When Steve Fielding starts lecturing your political dignity you know you are in trouble.
Even worse for the Coalition, he’s right.
Say what you will about Fielding but at least he can say that he won’t go near the ETS at that moment.
The Coalition is currently split into three groups: those who don’t want an ETS full stop (read the Nationals and climate skeptics like Tuckey) those who don’t want to sign off on anything before Copenhagen (a significant number of powerful Liberals, soon to depart Peter Costello devoted an entire column to it yesterday) and those who want to agree on amendments and pass Rudd’s ETS before November (Turnbull and a few others trying to hold things together).
It should be noted that, as Lenore Taylor pointed out this morning, there’s a fair bit of cross-over between categories A and B.
Joe Hockey has confirmed this afternoon that he has been sounded out for the Liberal leadership.
This is hardly surprising given he’s the only real alternative at the moment. I’ve argued he’s the only choice before, but some, like Punch editor David Penberthy, have argued that Tony Abbott could be worth a shot.
Hockey has admitted the talks on the leadership took place, and unlike Colgo today, I don’t think that this is disloyalty.
With the current crisis in the party he’d be unable to deny it with a straight face.
Perhaps even more naively, I believe Hockey when he says he doesn’t want to lead the Liberal Party. Who the hell would?
Hockey could find himself as leader if Turnbull actually makes good on his promise to stake his leadership on being able to bring the party into line on the issue.

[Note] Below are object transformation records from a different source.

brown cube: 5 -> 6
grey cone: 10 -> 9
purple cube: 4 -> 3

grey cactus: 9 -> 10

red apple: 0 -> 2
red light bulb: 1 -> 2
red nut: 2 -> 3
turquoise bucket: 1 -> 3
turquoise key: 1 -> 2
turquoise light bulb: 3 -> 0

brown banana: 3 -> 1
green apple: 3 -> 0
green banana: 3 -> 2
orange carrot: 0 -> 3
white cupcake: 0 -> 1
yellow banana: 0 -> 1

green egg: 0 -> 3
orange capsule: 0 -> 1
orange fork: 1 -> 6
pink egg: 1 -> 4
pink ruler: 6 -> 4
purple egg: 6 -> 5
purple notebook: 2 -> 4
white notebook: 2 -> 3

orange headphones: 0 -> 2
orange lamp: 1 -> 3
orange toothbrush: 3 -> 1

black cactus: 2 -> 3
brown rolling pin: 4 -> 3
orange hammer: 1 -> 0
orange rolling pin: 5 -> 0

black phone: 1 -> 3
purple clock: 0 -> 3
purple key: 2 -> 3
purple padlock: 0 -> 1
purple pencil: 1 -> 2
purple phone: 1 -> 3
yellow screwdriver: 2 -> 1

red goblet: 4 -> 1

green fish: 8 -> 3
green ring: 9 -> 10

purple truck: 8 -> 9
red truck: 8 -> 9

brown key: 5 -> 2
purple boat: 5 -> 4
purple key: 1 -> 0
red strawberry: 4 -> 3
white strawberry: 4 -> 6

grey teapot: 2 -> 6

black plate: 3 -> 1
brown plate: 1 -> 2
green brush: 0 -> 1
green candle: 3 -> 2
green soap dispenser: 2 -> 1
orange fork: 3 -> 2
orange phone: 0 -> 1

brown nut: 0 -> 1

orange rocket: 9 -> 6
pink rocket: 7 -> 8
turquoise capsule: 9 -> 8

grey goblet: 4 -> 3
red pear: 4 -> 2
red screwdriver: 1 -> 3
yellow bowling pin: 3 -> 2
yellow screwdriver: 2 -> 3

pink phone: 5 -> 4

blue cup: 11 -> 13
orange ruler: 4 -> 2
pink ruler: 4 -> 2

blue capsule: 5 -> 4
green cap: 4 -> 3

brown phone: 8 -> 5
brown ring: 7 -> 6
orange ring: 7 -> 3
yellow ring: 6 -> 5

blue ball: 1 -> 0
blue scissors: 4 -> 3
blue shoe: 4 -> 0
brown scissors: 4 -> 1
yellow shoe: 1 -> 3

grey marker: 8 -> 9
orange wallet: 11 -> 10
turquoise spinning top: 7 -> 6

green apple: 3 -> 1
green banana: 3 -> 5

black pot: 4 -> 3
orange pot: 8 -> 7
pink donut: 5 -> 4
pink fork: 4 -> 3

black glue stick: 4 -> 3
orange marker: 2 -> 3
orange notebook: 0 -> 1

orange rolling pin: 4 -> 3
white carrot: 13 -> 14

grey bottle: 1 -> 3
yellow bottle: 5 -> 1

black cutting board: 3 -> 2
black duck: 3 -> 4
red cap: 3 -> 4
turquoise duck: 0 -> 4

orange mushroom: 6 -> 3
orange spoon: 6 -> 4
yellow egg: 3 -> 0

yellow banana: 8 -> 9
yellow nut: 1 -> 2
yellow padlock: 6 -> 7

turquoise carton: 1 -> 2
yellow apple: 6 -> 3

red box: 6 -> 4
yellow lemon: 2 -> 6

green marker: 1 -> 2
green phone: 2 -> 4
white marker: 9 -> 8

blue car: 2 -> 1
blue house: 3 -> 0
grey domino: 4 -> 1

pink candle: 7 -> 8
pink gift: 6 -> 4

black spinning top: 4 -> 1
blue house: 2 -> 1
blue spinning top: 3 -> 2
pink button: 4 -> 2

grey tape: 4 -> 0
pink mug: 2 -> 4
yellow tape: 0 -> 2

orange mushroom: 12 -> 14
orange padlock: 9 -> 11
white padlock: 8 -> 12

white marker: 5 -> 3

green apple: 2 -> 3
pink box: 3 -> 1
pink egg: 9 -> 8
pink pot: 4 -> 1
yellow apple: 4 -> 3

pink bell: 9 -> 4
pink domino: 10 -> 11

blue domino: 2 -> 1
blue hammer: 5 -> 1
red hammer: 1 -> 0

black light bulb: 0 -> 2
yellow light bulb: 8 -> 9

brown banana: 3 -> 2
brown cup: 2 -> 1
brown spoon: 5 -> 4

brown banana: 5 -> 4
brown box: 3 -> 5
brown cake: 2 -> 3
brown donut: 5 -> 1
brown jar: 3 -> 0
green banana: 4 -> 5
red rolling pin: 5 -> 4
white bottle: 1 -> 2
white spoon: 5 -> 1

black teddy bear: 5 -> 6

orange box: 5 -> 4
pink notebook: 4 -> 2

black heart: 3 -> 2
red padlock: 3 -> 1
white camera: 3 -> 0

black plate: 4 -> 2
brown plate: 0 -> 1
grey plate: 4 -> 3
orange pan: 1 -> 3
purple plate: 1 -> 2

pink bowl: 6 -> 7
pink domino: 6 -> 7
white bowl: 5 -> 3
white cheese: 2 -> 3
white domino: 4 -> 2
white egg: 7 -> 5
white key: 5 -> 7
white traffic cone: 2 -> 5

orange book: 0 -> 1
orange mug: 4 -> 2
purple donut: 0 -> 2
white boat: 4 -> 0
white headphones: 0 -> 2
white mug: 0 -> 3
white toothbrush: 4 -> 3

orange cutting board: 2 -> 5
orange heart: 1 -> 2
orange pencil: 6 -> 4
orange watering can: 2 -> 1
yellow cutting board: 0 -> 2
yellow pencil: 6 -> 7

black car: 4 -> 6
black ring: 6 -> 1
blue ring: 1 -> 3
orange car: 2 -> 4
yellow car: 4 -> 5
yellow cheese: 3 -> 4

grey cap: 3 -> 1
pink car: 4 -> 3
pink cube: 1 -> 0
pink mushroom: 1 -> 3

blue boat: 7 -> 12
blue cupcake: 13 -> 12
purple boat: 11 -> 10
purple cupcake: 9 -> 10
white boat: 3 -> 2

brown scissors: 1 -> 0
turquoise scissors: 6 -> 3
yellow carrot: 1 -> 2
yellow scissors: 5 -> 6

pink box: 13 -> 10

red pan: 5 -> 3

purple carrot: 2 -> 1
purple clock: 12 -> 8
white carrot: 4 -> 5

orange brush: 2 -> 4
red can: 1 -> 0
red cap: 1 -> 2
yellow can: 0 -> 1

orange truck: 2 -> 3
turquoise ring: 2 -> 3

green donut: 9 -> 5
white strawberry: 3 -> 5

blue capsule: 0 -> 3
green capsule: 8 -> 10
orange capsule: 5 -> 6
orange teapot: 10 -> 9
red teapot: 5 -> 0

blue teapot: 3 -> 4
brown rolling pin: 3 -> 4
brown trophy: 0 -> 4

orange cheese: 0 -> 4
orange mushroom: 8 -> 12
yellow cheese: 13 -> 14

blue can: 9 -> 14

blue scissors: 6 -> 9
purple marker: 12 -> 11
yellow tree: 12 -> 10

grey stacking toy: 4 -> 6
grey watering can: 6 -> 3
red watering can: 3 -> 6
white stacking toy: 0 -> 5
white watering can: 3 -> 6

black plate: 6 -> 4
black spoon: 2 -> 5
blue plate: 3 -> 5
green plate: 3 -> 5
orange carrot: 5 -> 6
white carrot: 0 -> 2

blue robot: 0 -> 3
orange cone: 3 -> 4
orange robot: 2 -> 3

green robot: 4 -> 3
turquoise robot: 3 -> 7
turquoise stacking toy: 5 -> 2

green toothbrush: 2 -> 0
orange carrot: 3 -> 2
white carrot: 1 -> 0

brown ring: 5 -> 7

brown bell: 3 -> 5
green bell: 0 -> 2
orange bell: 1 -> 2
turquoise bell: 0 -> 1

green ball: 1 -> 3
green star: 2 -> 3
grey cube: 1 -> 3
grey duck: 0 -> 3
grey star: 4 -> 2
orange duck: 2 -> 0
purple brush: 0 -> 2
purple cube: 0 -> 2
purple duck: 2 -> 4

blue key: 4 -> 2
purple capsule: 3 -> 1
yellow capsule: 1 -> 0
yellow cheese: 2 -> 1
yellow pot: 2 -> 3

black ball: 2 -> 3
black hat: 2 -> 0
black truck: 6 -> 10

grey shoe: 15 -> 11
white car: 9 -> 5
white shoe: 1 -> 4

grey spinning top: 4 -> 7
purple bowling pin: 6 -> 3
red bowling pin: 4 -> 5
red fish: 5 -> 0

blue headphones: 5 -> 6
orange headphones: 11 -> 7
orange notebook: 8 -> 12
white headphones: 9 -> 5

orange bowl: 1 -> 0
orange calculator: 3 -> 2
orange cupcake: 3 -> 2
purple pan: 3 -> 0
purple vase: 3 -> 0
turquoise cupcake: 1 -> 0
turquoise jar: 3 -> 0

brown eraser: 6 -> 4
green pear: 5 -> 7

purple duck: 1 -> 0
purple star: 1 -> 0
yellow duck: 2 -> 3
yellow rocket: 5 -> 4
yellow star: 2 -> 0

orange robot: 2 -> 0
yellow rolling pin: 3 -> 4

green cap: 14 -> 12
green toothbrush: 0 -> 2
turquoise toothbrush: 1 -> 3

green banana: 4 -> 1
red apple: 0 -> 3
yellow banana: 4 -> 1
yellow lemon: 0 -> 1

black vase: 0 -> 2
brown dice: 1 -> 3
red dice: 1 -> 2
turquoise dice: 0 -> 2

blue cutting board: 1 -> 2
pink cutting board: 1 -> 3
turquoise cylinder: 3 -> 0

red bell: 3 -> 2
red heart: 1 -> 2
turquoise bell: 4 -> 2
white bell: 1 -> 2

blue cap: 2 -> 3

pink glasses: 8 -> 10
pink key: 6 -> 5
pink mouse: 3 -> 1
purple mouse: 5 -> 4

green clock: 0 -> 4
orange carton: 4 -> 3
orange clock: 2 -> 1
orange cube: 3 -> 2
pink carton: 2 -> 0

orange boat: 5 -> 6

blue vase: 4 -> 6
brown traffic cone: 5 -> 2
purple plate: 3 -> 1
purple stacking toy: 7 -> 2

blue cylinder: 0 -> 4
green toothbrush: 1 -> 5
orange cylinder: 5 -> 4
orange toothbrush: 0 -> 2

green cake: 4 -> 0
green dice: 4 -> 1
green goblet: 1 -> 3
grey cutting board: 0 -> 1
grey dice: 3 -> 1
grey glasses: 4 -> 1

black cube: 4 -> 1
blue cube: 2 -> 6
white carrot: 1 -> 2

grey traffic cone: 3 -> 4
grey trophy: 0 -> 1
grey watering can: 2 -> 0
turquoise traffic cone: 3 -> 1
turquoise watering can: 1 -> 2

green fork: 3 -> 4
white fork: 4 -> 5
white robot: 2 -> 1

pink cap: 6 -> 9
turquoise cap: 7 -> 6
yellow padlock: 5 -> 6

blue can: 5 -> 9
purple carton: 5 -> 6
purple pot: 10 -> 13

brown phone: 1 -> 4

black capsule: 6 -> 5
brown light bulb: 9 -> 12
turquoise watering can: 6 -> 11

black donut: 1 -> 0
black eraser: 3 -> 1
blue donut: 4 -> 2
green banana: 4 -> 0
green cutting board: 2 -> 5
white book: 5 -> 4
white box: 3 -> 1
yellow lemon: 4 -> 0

But all the same problems currently ravaging the Liberals would still be present for a Hockey led opposition as a Turnbull one.
Even if Hockey decided to change policy and decide to delay an ETS before Copenhagen, as would be pretty likely in the event of a leadership change over the issue, what then?
Hockey would still face the prospect of a double dissolution if the ETS was rejected in November (a bit of a Rudd bluff but nonetheless a nightmare scenario for the Libs) and periodic highland raids from Nationals who want to threaten the future of the Coalition itself.
Have a look at the recent cut-off-nose-to-spite-face scenario in Queensland. One of the few performing and younger senior Liberals Peter Dutton lost preselection for a safer seat because the Nats among the Queensland Liberal-National Party wanted to make a point about, “those folks from down south not telling us what to do.”
So now Costello’s leaving too. Aside from the message it sends and the disruption it will cause, who knows what he might say or do before the next election now free of even the illusion of loyalty to Turnbull.
Those with weak stomachs might want to leave now.